24 janvier 2012 - 7 réactions
François Bayrou, hier, à Brest, a voulu prendre le contrepied de François Hollande. Le candidat du PS avait affirmé dimanche que son adversaire est «la finance». «Mon ennemi à moi, a lancé le président du MoDem, c'est le chômage».
En campagne, hier, dans la région brestoise, François Bayrou a voulu placer cette journée sous le signe de la mer. La mer, tout d'abord, sous son enjeu militaire avec un passage le matin par la base des sous-marins nucléaires lanceurs d'engins de l'Ile-Longue. «François Hollande (qui y est annoncé lundi prochain, NDLR) aura une semaine de retard», s'amuse le président du MoDem qui, plus sérieusement, se déclare «impressionné» par cette visite et assure que «c'est l'Ile-Longue qui permet à la France de garder son siège de membre permanent du conseil de sécurité de l'Onu». Rien de moins.

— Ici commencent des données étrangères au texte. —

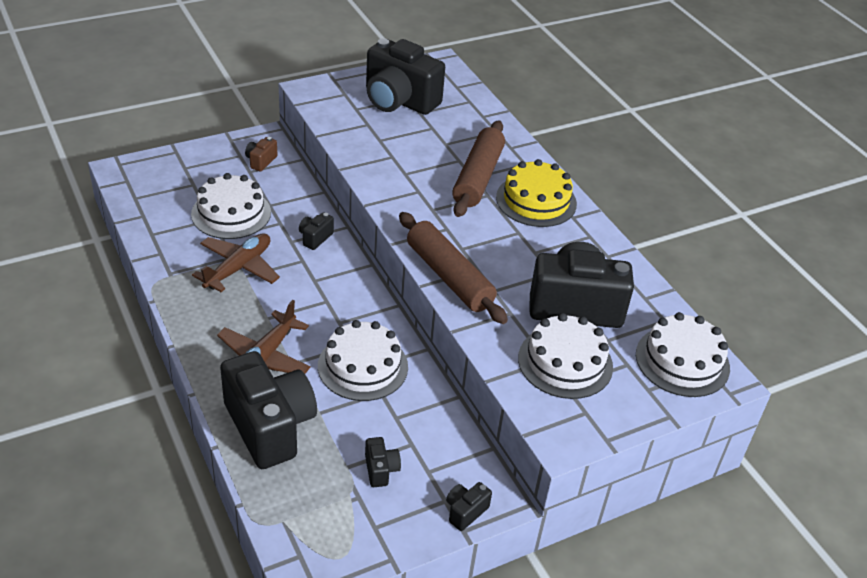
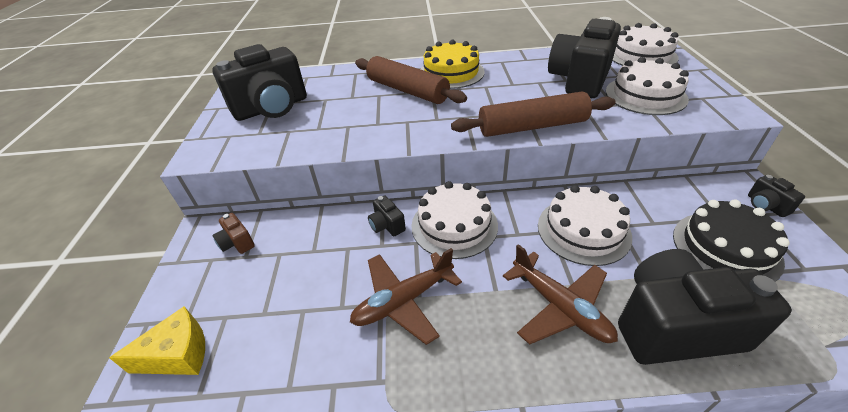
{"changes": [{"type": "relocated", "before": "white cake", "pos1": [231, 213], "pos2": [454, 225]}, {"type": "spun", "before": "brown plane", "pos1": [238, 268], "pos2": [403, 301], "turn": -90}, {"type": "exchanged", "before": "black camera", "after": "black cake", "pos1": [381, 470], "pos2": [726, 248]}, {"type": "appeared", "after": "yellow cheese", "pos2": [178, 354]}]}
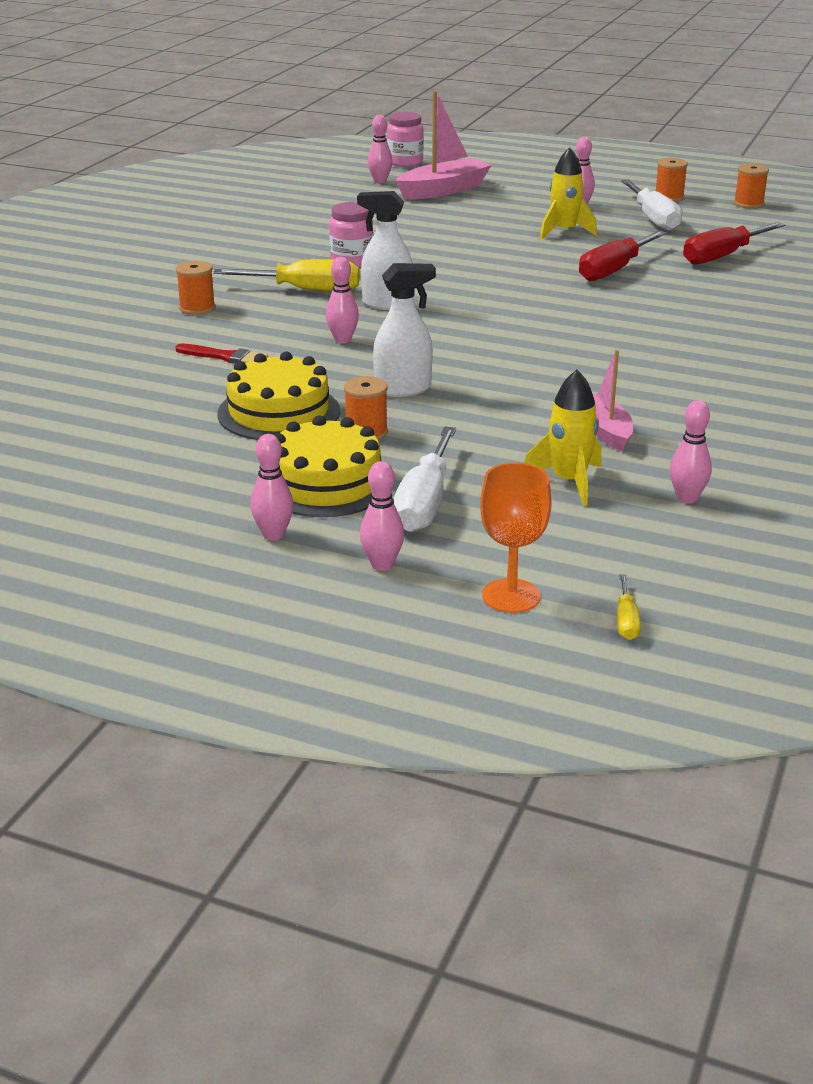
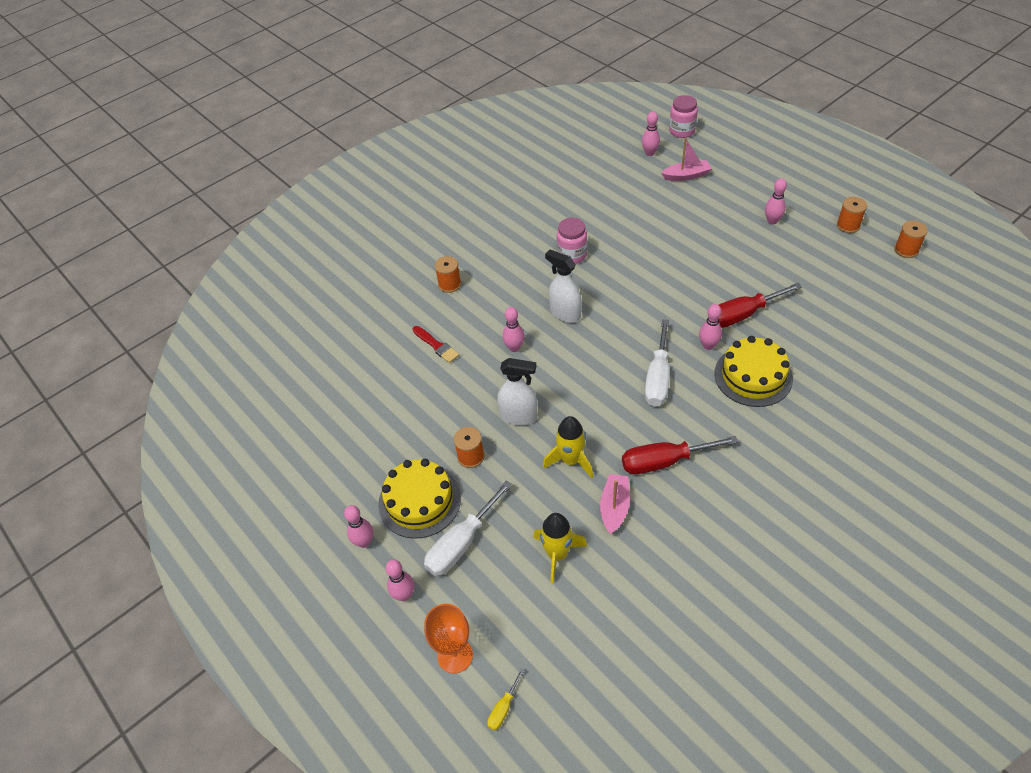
{"changes": [{"type": "size", "before": "pink boat", "pos1": [443, 190], "pos2": [686, 176], "scale": 0.63}, {"type": "relocated", "before": "yellow rocket", "pos1": [564, 231], "pos2": [571, 460]}, {"type": "relocated", "before": "white screwdriver", "pos1": [653, 219], "pos2": [658, 378]}, {"type": "relocated", "before": "red screwdriver", "pos1": [722, 256], "pos2": [664, 461]}, {"type": "missing", "before": "yellow screwdriver", "pos1": [306, 290]}, {"type": "relocated", "before": "yellow cake", "pos1": [279, 412], "pos2": [753, 376]}, {"type": "relocated", "before": "pink bowling pin", "pos1": [687, 498], "pos2": [708, 345]}]}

La mer, ensuite, en tant que source d'énergies renouvelables et inspiratrice d'innovations technologiques, l'après-midi, avec une présentation d'Ifremer, suivie d'une observation de l'hydrolienne «L'Arcouest», en réparation à Brest, en compagnie de responsables de DCNS. La mer, enfin, en tant que gisement d'emplois, avec un rendez-vous avec les représentants syndicaux des salariés de la Sobrena, entreprise emblématique de la réparation navale brestoise et placée en redressement judiciaire.
«C'est important!»
L'emploi, justement. Le candidat centriste profite de sa rencontre avec la presse, pour réagir au premier meeting de François Hollande, dimanche, au Bourget, au cours duquel celui-ci avait désigné la finance comme son principal adversaire. «Je n'ai pas été surpris par ce meeting. On sait que le PS a beaucoup d'argent par rapport à nous... Mais j'ai un désaccord de fond avec François Hollande: moi, mon ennemi, c'est le chômage, avec, derrière lui, le pouvoir d'achat des Français et la lutte contre la dette de notre pays, que j'ai été le premier à dénoncer.

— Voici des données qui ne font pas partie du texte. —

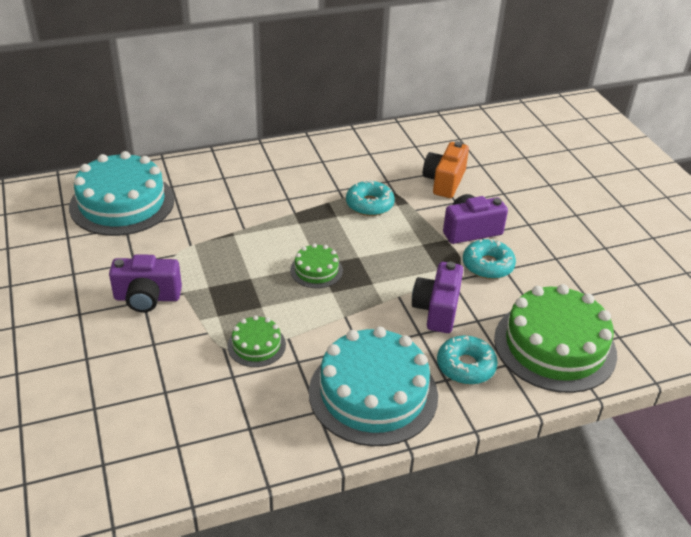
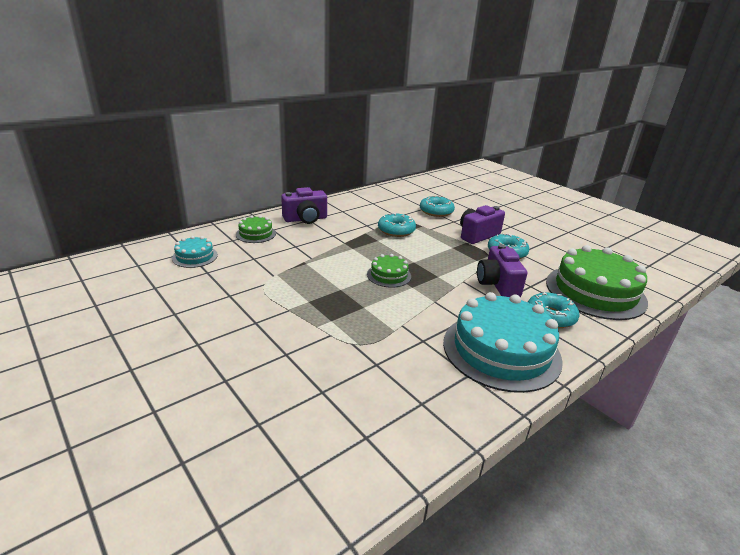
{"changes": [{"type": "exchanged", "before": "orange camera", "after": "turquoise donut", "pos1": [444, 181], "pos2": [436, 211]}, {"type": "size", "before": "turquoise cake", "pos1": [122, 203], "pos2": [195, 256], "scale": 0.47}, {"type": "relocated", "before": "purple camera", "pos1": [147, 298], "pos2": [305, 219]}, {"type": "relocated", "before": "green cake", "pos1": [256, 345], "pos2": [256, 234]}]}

Pointer la finance, c'est facile, c'est laisser entendre que nos difficultés proviennent d'un responsable un peu lointain, difficile à cerner. Je pense, pour ma part, que nos difficultés proviennent d'abord des erreurs que nous avons faites». Cette réponse à François Hollande, François Bayrou tient à ce qu'elle soit reprise par les médias nationaux. Notre confrère de l'AFP est d'ailleurs instamment prié de bien vouloir la répercuter. «C'est important!», insiste même le Béarnais.
Foi de centriste
Mais quid de ses solutions? «Je les ai développées en septembre dans mon livre "2012, état d'urgence". Il faut recommencer à produire en France où on a laissé se défaire le tissu des PME et TPE. Je propose un "éco système" pour les entreprises et encourager les Français à consommer français par un nouveau système de labellisation.» En progression depuis deux mois dans les sondages, François Bayrou retient surtout que «42% des électeurs souhaitent que je sois présent au second tour.
Sur les quatre candidats qui peuvent y être, seuls troispeuvent gagner, puisque la présence de la candidate d'extrême droite assure automatiquement la victoire de l'autre. Je suis l'un de ces trois et des enquêtes de second tour non publiées me donnent même des résultats encourageants...». De quels instituts? Le candidat refuse d'en dire plus mais assure être plus confiant en ses chances en 2012 qu'il ne l'était en 2007. «En cinqans, tout a changé...», assure-t-il.